But Alsop was way too circumspect. The band sounded ungainly, the shimmying string departures carried little insouciance, the rhythms didn't tantalise. Even those itchy final moments in the percussion failed to raise a smile.

But, as the warm-up for Corigliano's overheated concerto, it was a nice idea. Corigliano deserved his Oscar for François Girard's The Red Violin. He wields a mean orchestra, and delights in colouristic drama - emotive contrasts, freakish exclamations, grandiloquent climaxes. The storyboard is there in the music.

Joshua Bell carried the work's spirit through the time and space of three centuries, indulging its flights of fancy, weathering its pyrotechnical storms. He was amazing. Corigliano acted out every measure from his seat in the stalls. But, for all that, the result struck me more forcefully than ever as all surface and no soul.

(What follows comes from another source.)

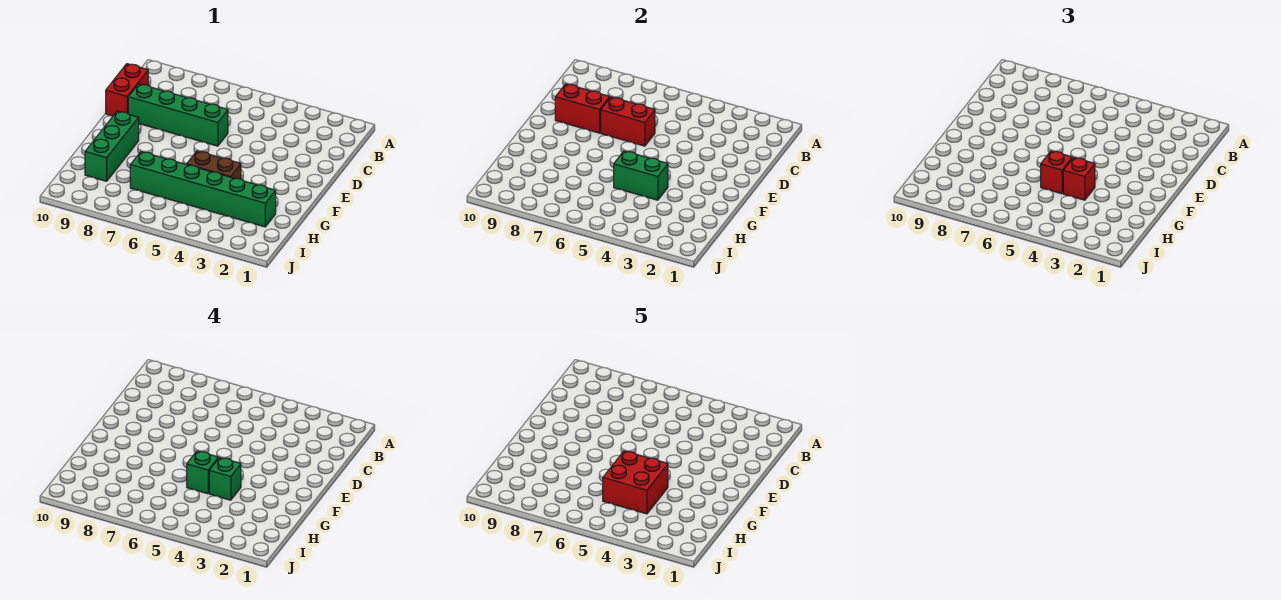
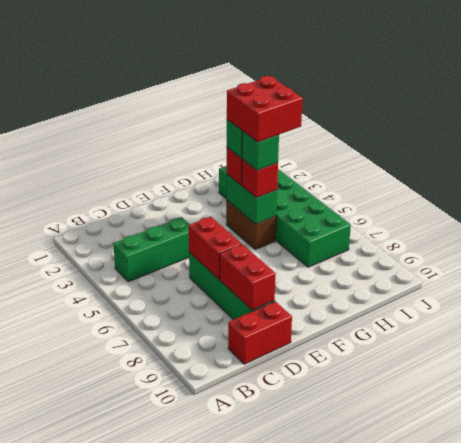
green brick F9:H9 level 1 -> green brick B4:D4 level 1
green brick H2:H7 level 1 -> green brick H2:I7 level 1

Unfortunate, perhaps, that the great Shostakovich First Violin Concerto - given the next night by the BBC Philharmonic under Vassily Sinaisky - is everything the Corigliano aspired to be, and more. The soloist - the hugely promising 20-year-old Armenian, Sergey Khachatryan - impressed with his modesty and emotional restraint. His soulful fragility was as beautiful as it was moving. The sound is as yet small, and he may in time take the work's wilder extremes closer to the wire. The great transitional cadenza from slow movement to finale, from resignation to defiance, must at least convey a sense of the individual overwhelmed by inexorable force. Khachatryan really can play this concerto. One day it will play him.